‘I suppose you saw the processions? The burial of Christ and the great resurrection procession on Easter Sunday?’
‘Of course.’
‘Will they hold them this year, do you think?’
‘They may, if things are going well.’ He answered unwillingly as though she were forcing him to give her information but when her questions stopped, he said: ‘The evzones are in Albania. The processions wouldn’t be much without them. On Easter Sunday they wear their full regalia. You know – fustanella and tasselled caps and slippers with pompoms,’ he suddenly laughed. ‘The processions end up in the square … the girls on the hotel terrace had those sparkler things and they were shaking them down on the men’s skirts, trying to set them on fire …’

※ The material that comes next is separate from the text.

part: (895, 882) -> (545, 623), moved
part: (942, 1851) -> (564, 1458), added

She smiled and put out her hand to him: ‘If they hold the processions this year, we might see them together.’
He took her hand but there was still something wrong. Staring down at the ground, he said: ‘This is only a temporary posting. I probably won’t be here at Easter. You do realize that, don’t you?’
‘No, I didn’t realize …’
She moved away from the wall. The view had become meaningless. She noticed how cold the wind was; and the sun had almost set. They began walking down the steps.

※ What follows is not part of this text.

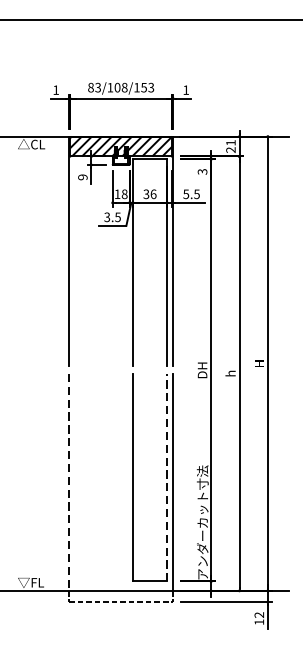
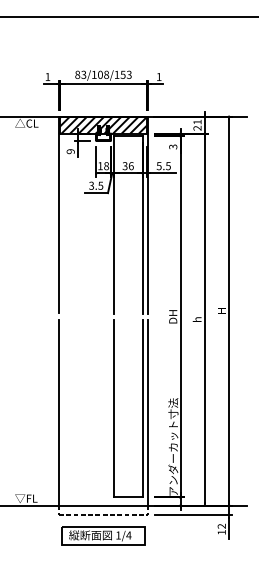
line: (166, 477) -> (142, 408), dashed -> solid
line: (69, 482) -> (59, 412), dashed -> solid
part: (121, 625) -> (103, 535), added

While she had contemplated a long, developing relationship, he had, she now saw, been obsessed by the knowledge that their time was short. She had had an illusion of leisurely intimacy, imagining them trapped together here, likely to share the same fate. It had all been fantasy. Whatever their fate would be, he would not share it. Guy and she might not save themselves, but they were free to try.

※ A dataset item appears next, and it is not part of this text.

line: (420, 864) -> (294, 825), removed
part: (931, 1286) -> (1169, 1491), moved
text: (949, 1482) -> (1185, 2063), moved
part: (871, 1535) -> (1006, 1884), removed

He was a different order of being. His function was not to preserve his own life but protect the lives of others. In this present situation, he might run no greater risk than she herself; he was not more likely to lose his life – and yet, against reason, glancing sideways in the twilight, she saw him poetic, trans-figured, like one of those sacrificial youths of the last war whose portraits had haunted her childhood. With his unmarred, ideal looks, he was not intended for life. It was not his part to survive. She was required to live but he was a romantic figure, marked down for death.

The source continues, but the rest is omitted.